The above code is based on the following links:

  • http://www.hameister.org/SpringBootUsingIdsForBulkImports.html
  • http://www.hameister.org/SpringBootBulkImportWithCrudRepository.html
  • https://vladmihalcea.com/the-best-way-to-do-batch-processing-with-jpa-and-hibernate/

You can configure Hibernate to do bulk DML. Have a look at Spring Data JPA - concurrent Bulk inserts/updates. I think section 2 of the answer could solve your problem:

Enable the batching of DML statements Enabling the batching support would result in less number of round trips to the database to insert/update the same number of records.

Quoting from batch INSERT and UPDATE statements:

hibernate.jdbc.batch_size = 50

hibernate.order_inserts = true

hibernate.order_updates = true

hibernate.jdbc.batch_versioned_data = true

UPDATE: You have to set the hibernate properties differently in your application.properties file. They are under the namespace: spring.jpa.properties.*. An example could look like the following:

spring.jpa.properties.hibernate.jdbc.batch_size = 50
spring.jpa.properties.hibernate.order_inserts = true
....

All mentioned methods work but will be slow especially if the source for inserted data lies in some other table. Firstly, even with batch_size>1 the insert operation will be executed in multiple SQL queries. Secondly, if the source data lies in the other table you need to fetch the data with other queries (and in the worst case scenario load all data into memory), and convert it to static bulk inserts. Thirdly, with separate persist() call for each entity (even if batch is enabled) you will bloat entity manager first level cache with all these entity instances.

But there's another option for Hibernate. If you use Hibernate as a JPA provider you can fallback to HQL which supports bulk inserts natively with subselect from another table. The example:

Session session = entityManager.unwrap(Session::class.java)
session.createQuery("insert into Entity (field1, field2) select [...] from [...]")
  .executeUpdate();

Whether this will work depends on your ID generation strategy. If the Entity.id is generated by the database (for example MySQL auto increment), it will be executed successfully. If the Entity.id is generated by your code (especially true for UUID generators), it will fail with "unsupported id generation method" exception.

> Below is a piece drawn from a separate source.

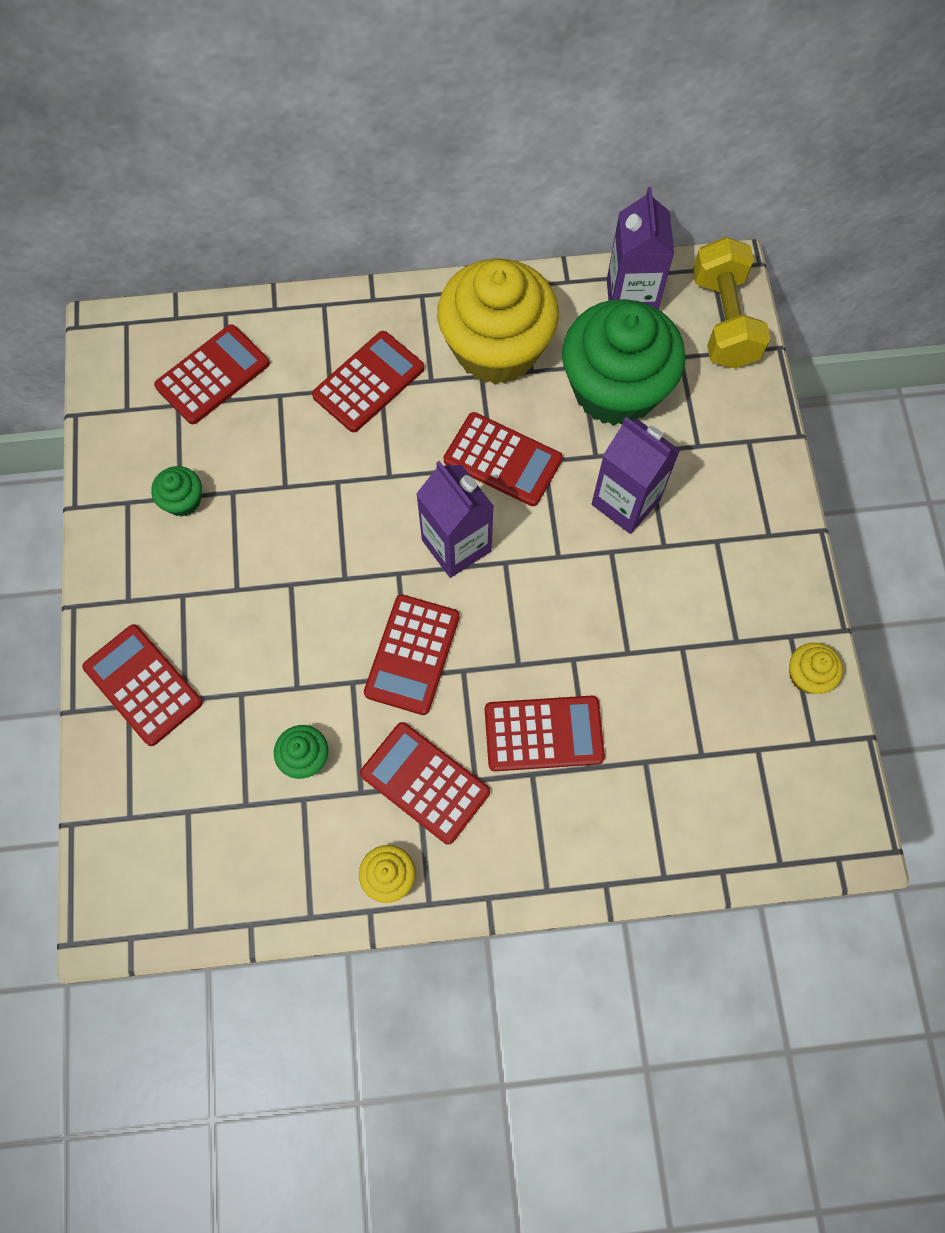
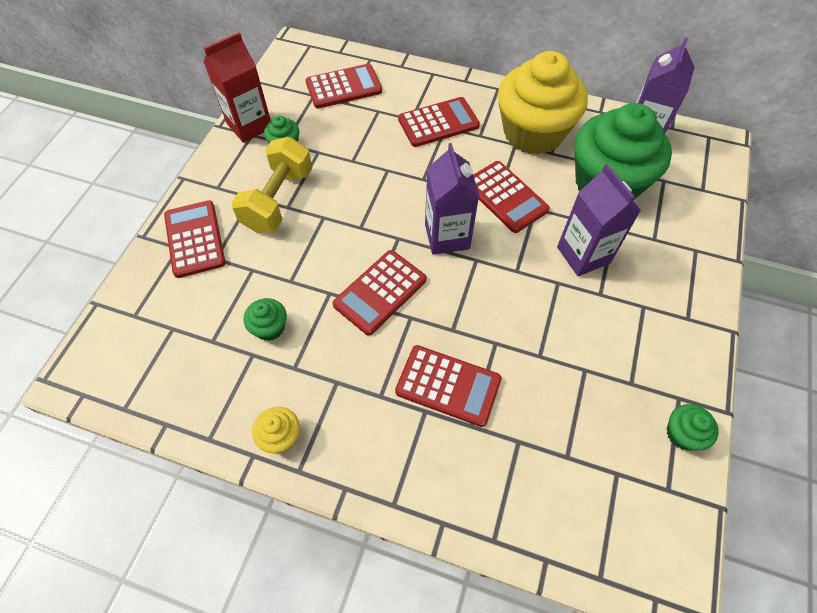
camera: 25 degrees right, 10 degrees down
(116, 489) = (249, 126): none -> red carton
(425, 783) = (343, 381): red calculator -> none
(723, 320) = (705, 169): yellow dumbbell -> yellow dumbbell (278, 200)
(807, 675) = (682, 434): yellow cupcake -> green cupcake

However, in the latter scenario this problem can be overcome by custom SQL function. For example in PostgreSQL I use uuid-ossp extension which provides uuid_generate_v4() function, which I finally register in my custom dialog:

import org.hibernate.dialect.PostgreSQL10Dialect;
import org.hibernate.dialect.function.StandardSQLFunction;
import org.hibernate.type.PostgresUUIDType;

public class MyPostgresDialect extends PostgreSQL10Dialect {

    public MyPostgresDialect() {
        registerFunction( "uuid_generate_v4", 
            new StandardSQLFunction("uuid_generate_v4", PostgresUUIDType.INSTANCE));
    }
}

And then I register this class as a hibernate dialog:

hibernate.dialect=MyPostgresDialect

Finally I can use this function in bulk insert query:

SessionImpl session = entityManager.unwrap(Session::class.java);
session.createQuery("insert into Entity (id, field1, field2) "+
  "select uuid_generate_v4(), [...] from [...]")
  .executeUpdate();

The most important is the underlying SQL generated by Hibernate to accomplish this operation and it's just a single query:

insert into entity ( id, [...] ) select uuid_generate_v4(), [...] from [...]